Wednesday 17 March 2021

Francis George Scott: Complete Piano Music


A few biographical details of Francis George Scott may be of interest. He was born in the Scottish Border town of Hawick on 25 January 1880. After education at the town’s Academy, Scott studied English at Edinburgh University and latterly at Durham University. He later taught this subject in secondary schools in Dunoon, Langholm and Glasgow. One of his pupils at Langholm was the legendary Christopher Grieve, later known as Hugh MacDiarmid. From MacDiarmid, Scott later became acquainted with Scots Language verse.
Scott studied music with the French musician Jean Roger-Ducasse and initially developed a cosmopolitan style. He later chose to research Scottish folksong (including pibroch, loosely, a theme with variations for bagpipe)) and applied the results to his compositions. This deep interest resulted in six volumes of Scottish Songs published between 1921 and 1945.
For many years Scott was a lecturer in music at Jordanhill Training College for Teachers in Glasgow. After his retirement in 1946, he published Thirty-Five Scottish Lyrics and Other Poems (1949).
Many of Scott’s settings were of poems by Robert Burns, William Dunbar and Hugh MacDiarmid Other works included a Renaissance Overtire for orchestra and a ballet based on the William Dunbar’s The Seven Deidly Sinnis which may deserve revival.
As The Times (8 November 1958) obituarist put it, Scott was “a Scottish Nationalist composer whose music never invaded England.” Unfortunately, it did not receive a great deal of recognition in Scotland (common to most Scottish composers). A few people were enthusiastic about his achievement, including the musician Ronald Stevenson, the poet Hugh MacDiarmid and the music critic and author Maurice Lindsay.
Musically, Scott’s style is a subtle fusion of Scottish speech rhythm, folksong and pibroch as well as an infusion of European developments initiated by his study of Bartók and Schoenberg.
Francis George Scott died in Glasgow on 6 November 1948.
The only major study is Francis George Scott and the Scottish Renaissance (1980) written by the larger-than-life critic, broadcaster and poet, Maurice Lindsay.

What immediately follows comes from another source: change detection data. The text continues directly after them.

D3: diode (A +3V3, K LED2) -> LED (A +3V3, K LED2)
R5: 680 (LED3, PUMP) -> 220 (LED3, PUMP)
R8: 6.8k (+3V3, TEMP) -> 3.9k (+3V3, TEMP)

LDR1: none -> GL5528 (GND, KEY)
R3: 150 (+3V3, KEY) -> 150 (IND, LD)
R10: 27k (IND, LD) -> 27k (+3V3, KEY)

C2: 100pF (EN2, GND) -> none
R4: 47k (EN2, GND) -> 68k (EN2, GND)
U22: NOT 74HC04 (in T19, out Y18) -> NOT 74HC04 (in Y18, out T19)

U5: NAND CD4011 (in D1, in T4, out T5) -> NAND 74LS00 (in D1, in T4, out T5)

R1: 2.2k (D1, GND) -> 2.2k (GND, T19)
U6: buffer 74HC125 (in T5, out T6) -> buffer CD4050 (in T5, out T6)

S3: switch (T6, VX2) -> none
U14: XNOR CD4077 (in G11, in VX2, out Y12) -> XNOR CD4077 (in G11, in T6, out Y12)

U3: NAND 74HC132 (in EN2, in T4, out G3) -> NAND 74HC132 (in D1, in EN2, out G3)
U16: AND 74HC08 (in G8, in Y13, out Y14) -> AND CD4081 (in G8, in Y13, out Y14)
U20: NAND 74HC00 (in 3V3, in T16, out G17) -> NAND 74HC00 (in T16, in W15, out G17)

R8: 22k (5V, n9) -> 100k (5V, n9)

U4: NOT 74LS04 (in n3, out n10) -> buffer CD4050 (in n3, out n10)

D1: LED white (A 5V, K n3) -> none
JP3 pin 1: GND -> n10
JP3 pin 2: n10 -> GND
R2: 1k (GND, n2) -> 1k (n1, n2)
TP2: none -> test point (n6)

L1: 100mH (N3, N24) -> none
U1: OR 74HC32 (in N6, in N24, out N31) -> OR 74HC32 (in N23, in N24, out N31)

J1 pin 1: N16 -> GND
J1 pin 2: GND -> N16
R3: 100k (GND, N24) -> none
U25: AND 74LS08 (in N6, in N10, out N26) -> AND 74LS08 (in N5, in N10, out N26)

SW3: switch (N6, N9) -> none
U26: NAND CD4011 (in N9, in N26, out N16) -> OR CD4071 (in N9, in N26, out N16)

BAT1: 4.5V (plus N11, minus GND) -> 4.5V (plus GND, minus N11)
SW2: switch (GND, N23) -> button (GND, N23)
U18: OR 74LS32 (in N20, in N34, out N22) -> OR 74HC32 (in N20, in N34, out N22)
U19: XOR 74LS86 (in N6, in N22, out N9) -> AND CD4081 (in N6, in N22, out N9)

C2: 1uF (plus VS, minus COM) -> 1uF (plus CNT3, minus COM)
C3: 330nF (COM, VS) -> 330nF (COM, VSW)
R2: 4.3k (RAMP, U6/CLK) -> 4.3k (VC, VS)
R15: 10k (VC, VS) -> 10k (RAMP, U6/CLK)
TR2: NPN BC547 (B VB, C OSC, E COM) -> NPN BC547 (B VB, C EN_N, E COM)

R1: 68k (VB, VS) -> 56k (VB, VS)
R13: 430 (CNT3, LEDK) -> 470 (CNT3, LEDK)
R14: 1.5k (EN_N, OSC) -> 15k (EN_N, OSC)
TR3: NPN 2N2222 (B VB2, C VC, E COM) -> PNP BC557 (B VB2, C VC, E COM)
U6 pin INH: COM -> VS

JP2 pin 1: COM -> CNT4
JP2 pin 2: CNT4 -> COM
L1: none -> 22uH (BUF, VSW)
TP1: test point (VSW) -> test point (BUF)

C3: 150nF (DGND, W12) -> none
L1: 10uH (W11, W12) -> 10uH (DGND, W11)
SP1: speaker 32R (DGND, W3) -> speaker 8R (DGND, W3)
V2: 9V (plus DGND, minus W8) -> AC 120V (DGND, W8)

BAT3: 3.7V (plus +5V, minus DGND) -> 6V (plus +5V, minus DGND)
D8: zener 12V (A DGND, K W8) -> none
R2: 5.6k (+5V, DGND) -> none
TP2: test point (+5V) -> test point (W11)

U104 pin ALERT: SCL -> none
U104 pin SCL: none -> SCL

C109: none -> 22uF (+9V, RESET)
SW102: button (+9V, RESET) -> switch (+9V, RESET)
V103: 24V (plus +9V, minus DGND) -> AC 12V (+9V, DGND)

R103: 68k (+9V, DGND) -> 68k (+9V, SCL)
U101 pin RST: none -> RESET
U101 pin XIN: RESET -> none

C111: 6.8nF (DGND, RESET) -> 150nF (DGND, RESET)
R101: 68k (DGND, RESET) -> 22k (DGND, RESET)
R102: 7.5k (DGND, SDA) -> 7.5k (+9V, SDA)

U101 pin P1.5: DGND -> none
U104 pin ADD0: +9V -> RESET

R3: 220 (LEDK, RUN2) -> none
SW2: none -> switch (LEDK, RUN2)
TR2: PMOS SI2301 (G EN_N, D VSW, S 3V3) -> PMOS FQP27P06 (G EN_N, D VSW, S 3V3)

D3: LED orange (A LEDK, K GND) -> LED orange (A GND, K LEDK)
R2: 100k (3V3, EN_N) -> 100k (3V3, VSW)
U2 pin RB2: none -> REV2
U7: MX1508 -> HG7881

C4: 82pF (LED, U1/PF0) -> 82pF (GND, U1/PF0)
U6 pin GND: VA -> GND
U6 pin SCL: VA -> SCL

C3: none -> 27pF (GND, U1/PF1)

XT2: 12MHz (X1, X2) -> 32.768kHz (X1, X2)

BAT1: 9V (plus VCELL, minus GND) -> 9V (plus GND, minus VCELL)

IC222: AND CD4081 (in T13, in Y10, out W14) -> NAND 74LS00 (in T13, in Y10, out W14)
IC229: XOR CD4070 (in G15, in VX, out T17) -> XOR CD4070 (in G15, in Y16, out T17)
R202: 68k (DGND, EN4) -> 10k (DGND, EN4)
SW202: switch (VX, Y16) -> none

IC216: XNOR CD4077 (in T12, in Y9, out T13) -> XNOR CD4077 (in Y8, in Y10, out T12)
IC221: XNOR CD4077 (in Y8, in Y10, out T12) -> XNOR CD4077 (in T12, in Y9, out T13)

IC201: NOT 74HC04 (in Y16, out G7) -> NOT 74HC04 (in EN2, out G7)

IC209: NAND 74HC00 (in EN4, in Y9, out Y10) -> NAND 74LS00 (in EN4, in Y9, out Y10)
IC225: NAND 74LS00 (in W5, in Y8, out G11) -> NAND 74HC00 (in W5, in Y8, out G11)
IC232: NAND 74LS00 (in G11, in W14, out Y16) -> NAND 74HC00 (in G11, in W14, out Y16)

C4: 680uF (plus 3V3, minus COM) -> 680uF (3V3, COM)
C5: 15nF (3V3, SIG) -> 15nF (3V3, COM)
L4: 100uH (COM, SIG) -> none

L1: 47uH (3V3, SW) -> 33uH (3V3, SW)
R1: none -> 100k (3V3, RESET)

One point needs to be summarised. The Scottish Renaissance refers to an artistic movement prominent between the First and Second World Wars but extending back and forward in time. This was mainly a literary revival promulgated by writers such as Hugh MacDiarmid, Edwin Muir and William Soutar.  However, the movement’s influence was also found in music, art and politics. It was also important in the rise of Scottish Nationalism (but by no means restricted to it).  Often, the resulting artistic works were influenced by contemporary philosophy and modernism but synthesised with Scottish culture and tradition. Composers within the ambit of this movement included Erik Chisholm, Ronald Center, William Beaton Moonie and Francis George Scott. Ronald Stevenson was a late adherent.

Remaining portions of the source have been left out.